Quantity and quality of DNA isolated from the retina compared to the iris

Our results showed that retinal tissue yielded more DNA, compared to iris tissue. Furthermore, retinal DNA yielded more robust results when amplifying for the CFH gene with PCR. With higher DNA yield per unit of mass, and the ability to be readily amplified by PCR, retinal tissue seems to be a promising tissue candidate for extracting DNA for genetic studies.

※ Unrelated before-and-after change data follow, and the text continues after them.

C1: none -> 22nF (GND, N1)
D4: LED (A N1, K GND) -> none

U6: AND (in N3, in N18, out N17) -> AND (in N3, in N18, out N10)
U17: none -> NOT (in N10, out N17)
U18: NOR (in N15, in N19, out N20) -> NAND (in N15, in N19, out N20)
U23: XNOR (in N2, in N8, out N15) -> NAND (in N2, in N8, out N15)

Possible explanation for the higher yield per unit mass of retinal DNA compared to iris DNA

The retina might yield genomic DNA of superior quality and quantity because the retina is more densely packed with cells than the iris. On histologic sections, three cell-rich layers packed with nuclei can be clearly seen [18]. However, the iris is composed largely of stroma (including fibroblasts and melanocytes loosely scattered throughout), constrictor papillae made of smooth muscles, and two layers of cuboidal epithelium [18]. Under histologic evaluation, iris tissue exhibits less cellular density than retinal tissue [18]. Thus, the retina may yield more DNA per unit mass due to the higher cellular density.

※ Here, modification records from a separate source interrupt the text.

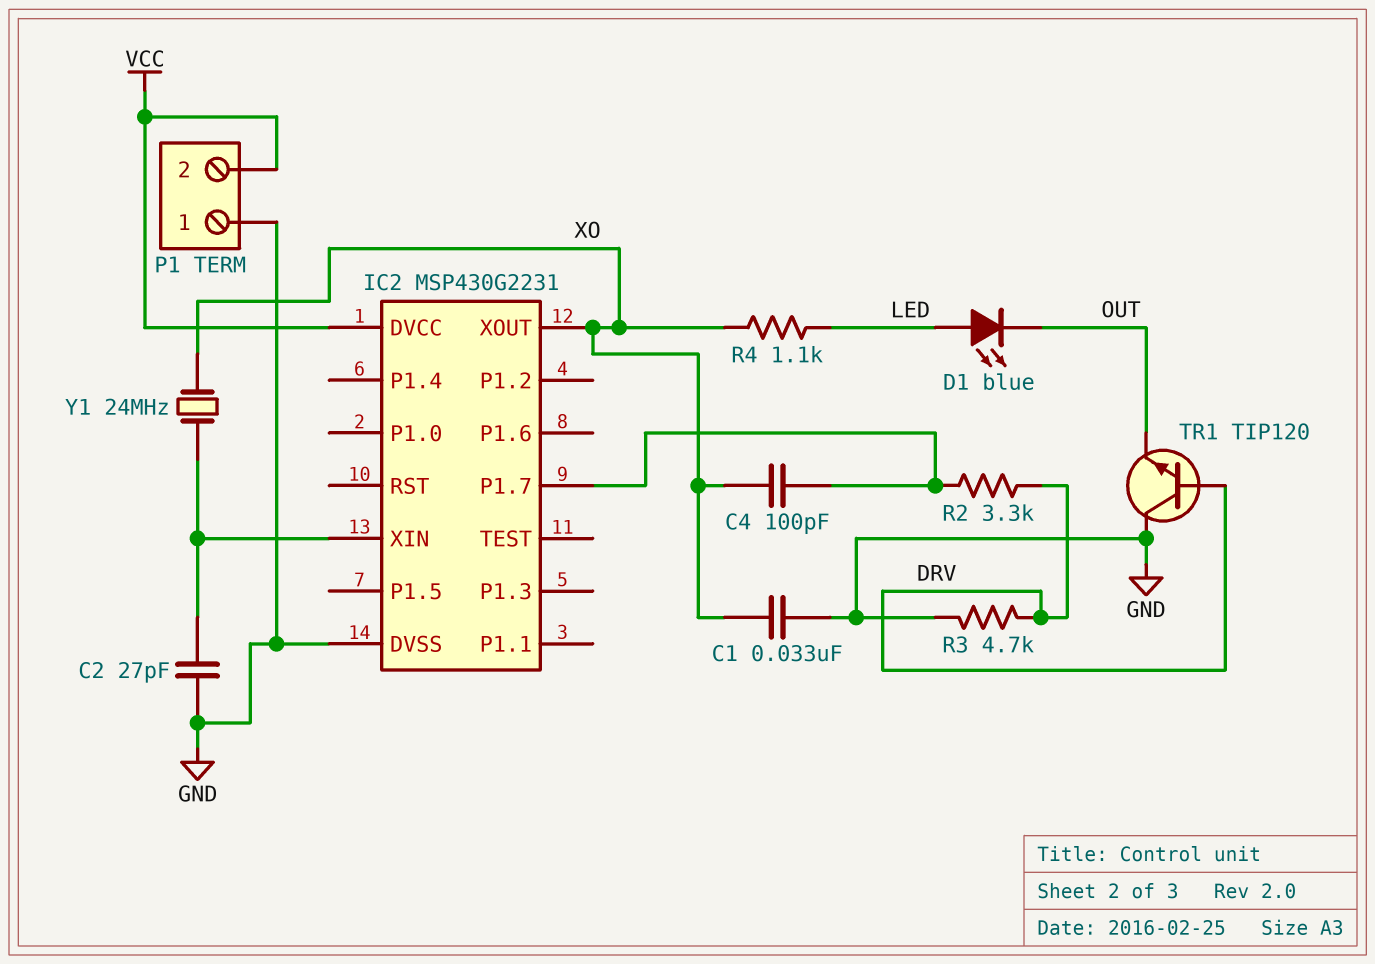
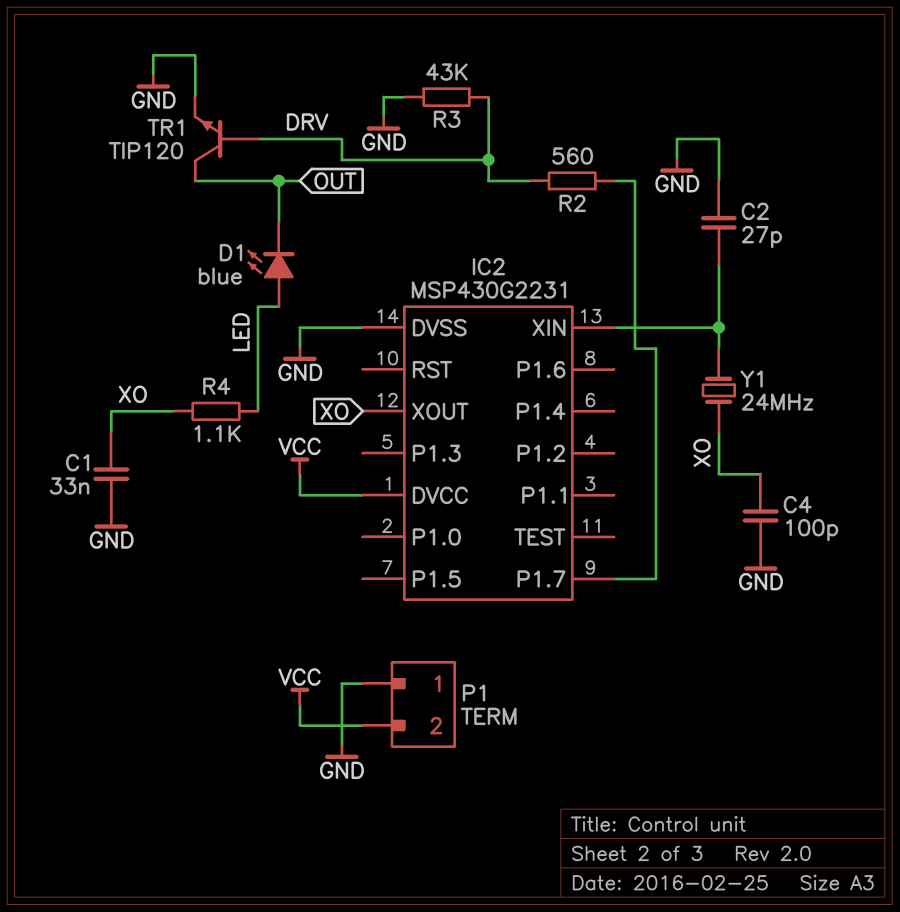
C4: 100pF (IC2/P1.7, XO) -> 100pF (GND, XO)
R2: 3.3k (DRV, IC2/P1.7) -> 560 (DRV, IC2/P1.7)
R3: 4.7k (DRV, GND) -> 43k (DRV, GND)
TR1: NPN TIP120 (B DRV, C GND, E OUT) -> NPN TIP120 (B DRV, C OUT, E GND)

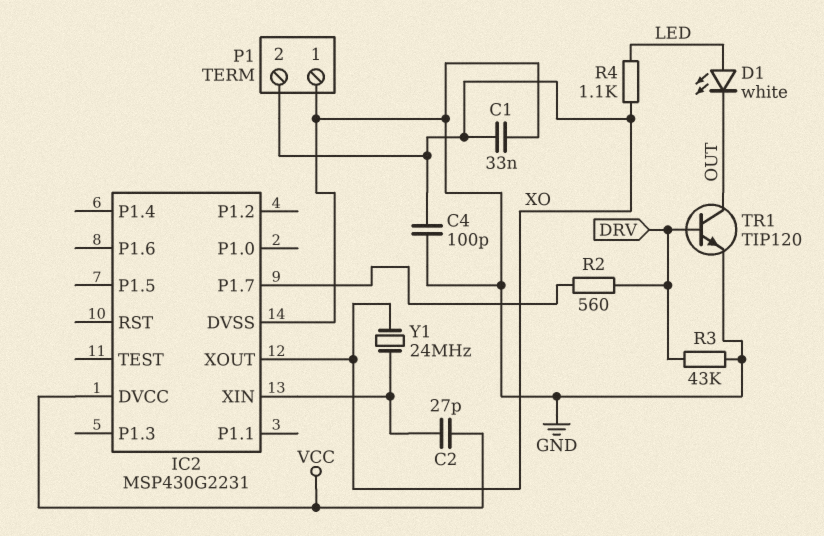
C2: 27pF (GND, IC2/XIN) -> 27pF (IC2/XIN, VCC)
D1: LED blue (A LED, K OUT) -> LED white (A LED, K OUT)
P1 pin 2: VCC -> XO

Inhibition of polymerase chain reaction amplification on iris DNA by melanin and effect of bovine serum albumin on minimizing the inhibition

Our data showed that the result of PCR amplification on iris DNA is less optimal than that of retinal DNA (Figure 2). Previous studies suggested that melanin, a product of melanocytes found in the iris, is a potent inhibitor of PCR [19]. In particular, melanin was suggested to interact with the thermostable DNA polymerase used in PCR, thus reducing the ability of the polymerase to synthesize new DNA strands [19]. Previous studies also suggested that BSA may reverse melanin-induced PCR inhibitions [15,19]. Therefore, a set of parallel PCRs was performed to compare the effect of BSA on amplifying a few randomly selected iris DNA samples obtained from donor eyes. Our results suggested that melanin participated in inhibiting PCR in the iris DNA, and that BSA treatment significantly improved the amplification of iris DNA (Figure 4). Thus, perhaps the iris, with appropriate BSA treatment, could be used for genotyping purposes, leaving all retinal tissues available for other analyses.

A suggested approach for using postmortem eye tissues obtained from eye banks

Postmortem eye tissues, since they are often forwarded to laboratories in pairs, offer a unique opportunity to study the relationship between genotype and disease pathogenesis and manifestations. The results of this study suggest that when only postmortem eye tissues are available for genetic studies, retinal tissue offers a readily available source of DNA. Investigators can obtain DNA from the retina of one eye while preserving the other eye for protein studies such as immunohistochemistry, enzyme-linked immunosorbent assay, western blot, and proteomics, yielding valuable correlative data to understand the relationship between genotype and phenotype in ocular diseases. If the retinal tissues of both eyes are required for analysis, investigators can obtain DNA from iris tissue, by adding BSA to enhance DNA amplification for genetic studies.

Conclusion

The protocol presented here is suitable for isolating total DNA from postmortem eye tissues for genotyping and genomic studies. To obtain the best quality and quantity of DNA, we recommend isolating total DNA from retinal tissues. Iris tissues can be used if retinal tissue is not available, or if retinal tissues must be preserved for other study purposes, by adding BSA in the PCR solution to enhance amplification.